Years after hearing the tragedy, I met him. We sat across a table and locked our hands to chat endlessly. I had missed my friend too long, too much and too badly. I looked deeply into his eyes and heard him whisper his good times and bad. Deep in me, there was a shame that I stood all these days away from him. “I am sorry...very sorry” I told him. That was the best I could tell him now. With a gentle smile, “It is ok”, he said.

A short romance...a quick betrothal...a hurried marriage...and a painful divorce. That was the great tragedy in my little friend’s life. I was shocked hearing his personal story. So strange were his post-marriage days that there wasn’t even a honeymoon! Nevertheless, throughout his revelation, there was something that perplexed me: my friend made no complaints about what had beached him. He complained neither God nor his fate. He had only words of forgiveness and a determination to build another life where it had failed. In fact, he told me that the divorce proceedings were smooth and was on a mutual agreement of withdrawal. Looking onto his clean-shaven face, I saw a deep serenity glittering all across. He stood released and liberated for life.

My friend not only shared with me his crumpled fate... he also told me of his flying dreams...dreams to build his life back. “What a great strength he has!”, I thought. 4 months post-divorce, he was already working out a return plan. Hatred to none and joy to all, this young man was already employing eight paramedical-staff and running a medical centre. Beaming with confidence, he was putting back his life-bricks. As I bid him good-bye and shook his hands, I realised how smooth and soft his palms were. “His heart was as soft as his palm”, I thought.

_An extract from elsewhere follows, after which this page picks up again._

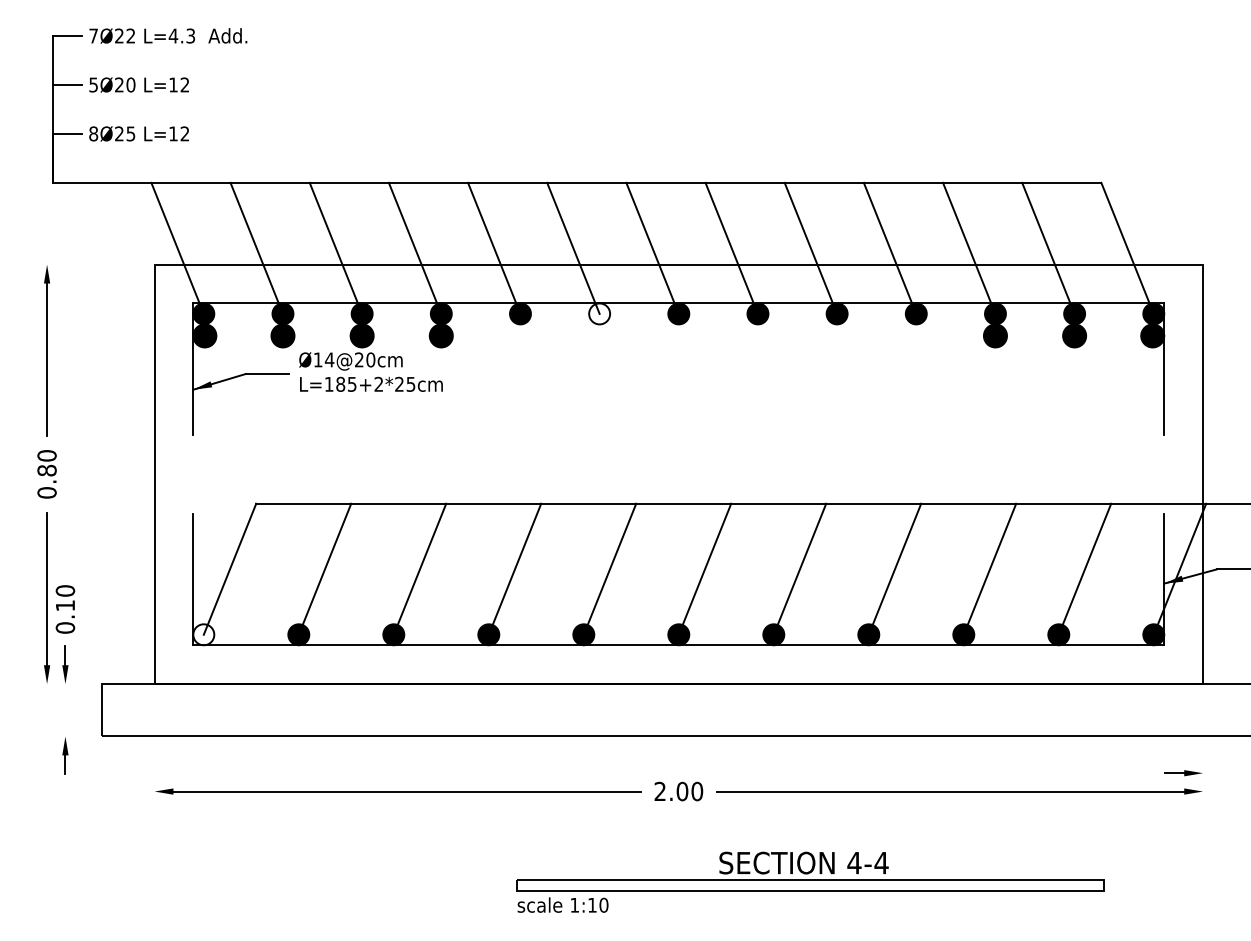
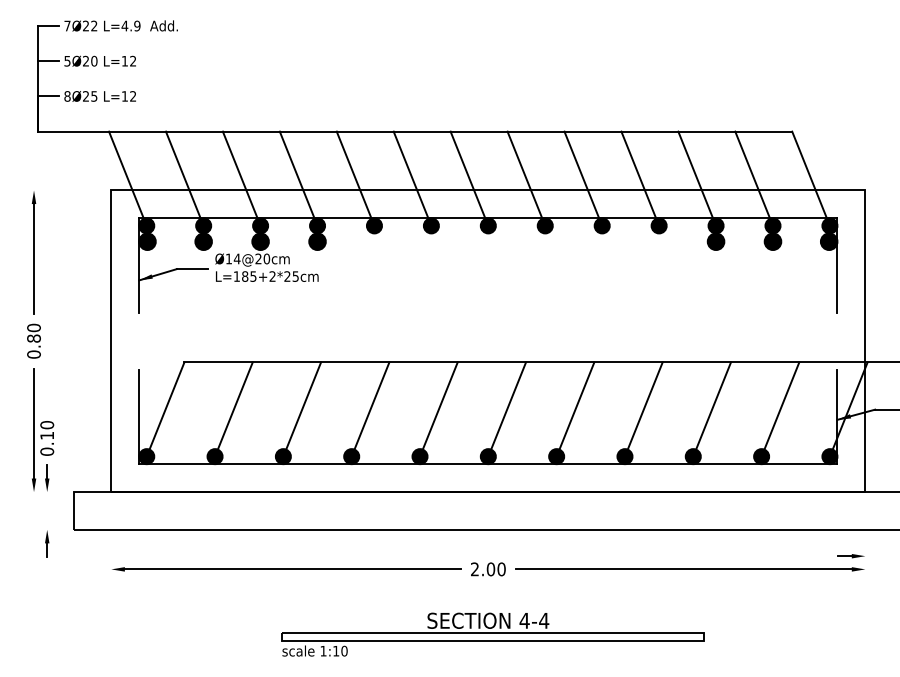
text: (190, 35) -> (137, 25), L=4.3 -> L=4.9
fill: (598, 313) -> (430, 225), added
fill: (203, 634) -> (146, 456), added
part: (809, 882) -> (492, 634), moved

Driving home, I kept thinking: I have understood today that life is all about overcoming obstacles, of seizing every moment’s magic, of enabling others to go forward... I have understood that life is all about living. I also understood today that there is more than one way to measure success and failures.

My thoughts run to Randy Pausch, the dying computer science professor at Carnegie Mellon. He had said, ‘We cannot change the cards we are dealt, just how we play the hand’.

--- Photo : My favourite beach at Kappad, Calicut.